In recent years, as digital communication and transactions have become more commonplace, the Government of Ethiopia has strengthened and updated its digital economy policies. While Ethiopia does not have a general data protection law or data protection authority, digital strategies and protection are mostly managed by the individual sector governing bodies or authorities. In July 2021, Ethiopia’s central bank launched its first national digital strategy, marking an acceptance and championing of a new way of conducting business. The ambitious strategy laid out a four-pronged plan to transform the payment ecosystem by 1) modernizing and expanding the country’s digital payments infrastructure, 2) championing the adoption of digital payments, intentionally inclusive of financially excluded segments, 3) building a robust and consistent regulatory and oversight framework, and 4) creating an enabling environment for innovation.

For digital transactions to become the norm in private business, the digital invoices that are generated also need to be accepted by the government and covered through updated policies and regulations. While e-receipts are not currently accepted as a proof of payment for tax or other purposes, the central bank’s national digital strategy includes a prioritized recommendation to create legislation and processes to make e-receipts a valid document before the courts. Ethiopian government organizations have been moving to the use of more digital systems recently – in 2020 the Ethiopian Customs Authority started providing online services for declarations – which is promising for the greater regulation and acceptance of digital transactions in the private sector.

Additionally, now that people and institutions can move money digitally, more capital can be moved than ever before, and thus more restrictions have been put in place. Ethiopia’s central bank recently restricted the amount of funds that could be withdrawn daily, currently set at 50,000 Ethiopian Birr or just over $1,000 USD for an individual customer. Hibret Bank sees the enforcement of this directive as an important measure to lower the risk of a bank run as well as to promote the ease of digital banking in Ethiopia (e.g., not needing to be physically present at a bank to do business).

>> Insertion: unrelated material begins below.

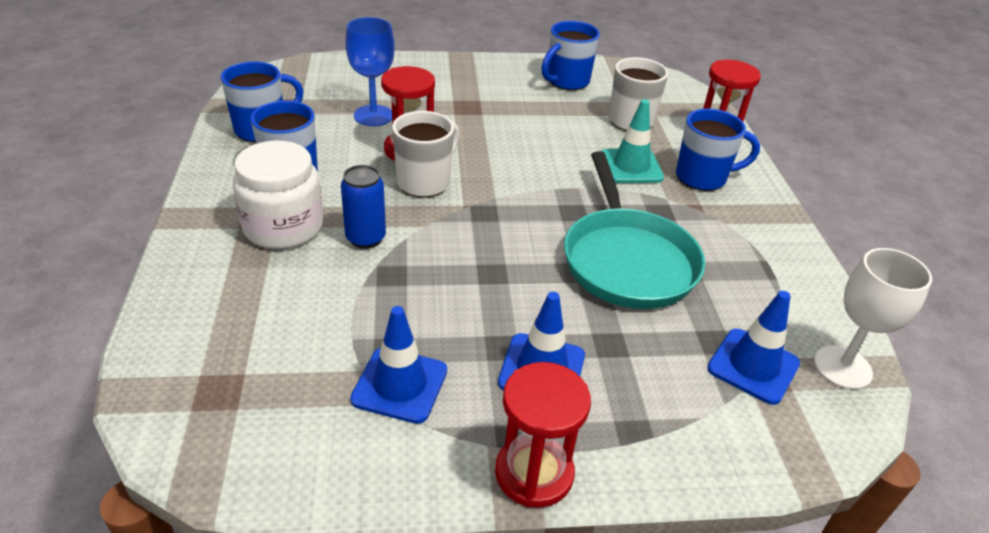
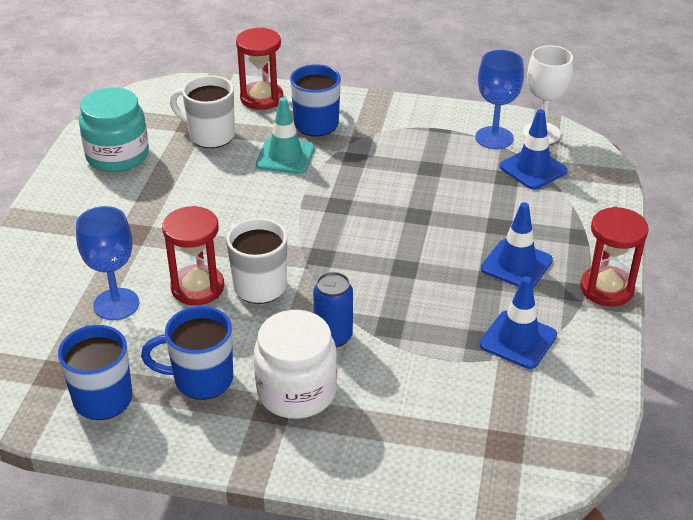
camera: 70 degrees left, 0 degrees up
(567, 81) = (117, 156): blue mug -> turquoise jar
(627, 260) = (409, 193): turquoise pan -> none
(791, 320) = (494, 138): none -> blue goblet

Mr. Kebede is appreciative of the openness of the current regime to listen to requests from the private sector related to improving the digital economy. For example, the Governor of Ethiopia’s central bank convenes all Ethiopian bank presidents on a regular basis to discuss feedback on policies. Mr. Kebede sees this open line of communication as resulting in strengthened government policies, as well as an opportunity for banks and financial technology companies to learn from one another by discussing their own digital transition. “The frequent meetings between the central bank Governor and bank presidents are very constructive and have to be encouraged and appreciated.”

FUTURE OF DATA USE

Looking to the future, Mr. Kebede is excited to harness the full value of the data the Bank is collecting. His five year wish list is to utilize business intelligence that not only provides a real time picture of current transactions, as the Bank does now, but is also predictive of future customer behavior. With these data analysis tools, the Bank will be able to proactively package and market particular products to customers as they need them. Currently, the business is more reactive, and Mr. Kebede looks forward to providing tailored and proactive outreach to the customer based on individual need.

While Mr. Kebede sees a future where the Bank will utilize cloud services to house its core business data, that future is still a long way off. Prior to such a shift in data storage, Mr. Kebede foresees a period where data will need to be replicated and stored on both local and cloud servers to breed confidence in a cloud-based system by both policy makers and consumers alike. “Since the cloud is a new way of thinking, you need to take people through the change gradually,” says Mr. Kebede.

Bibliographic reference:

E-Trade Alliance Case Study. Author: Clayton, Emily. Data Use by Hibret Bank. USAID Digital Economy and Market Development Project. September 2021.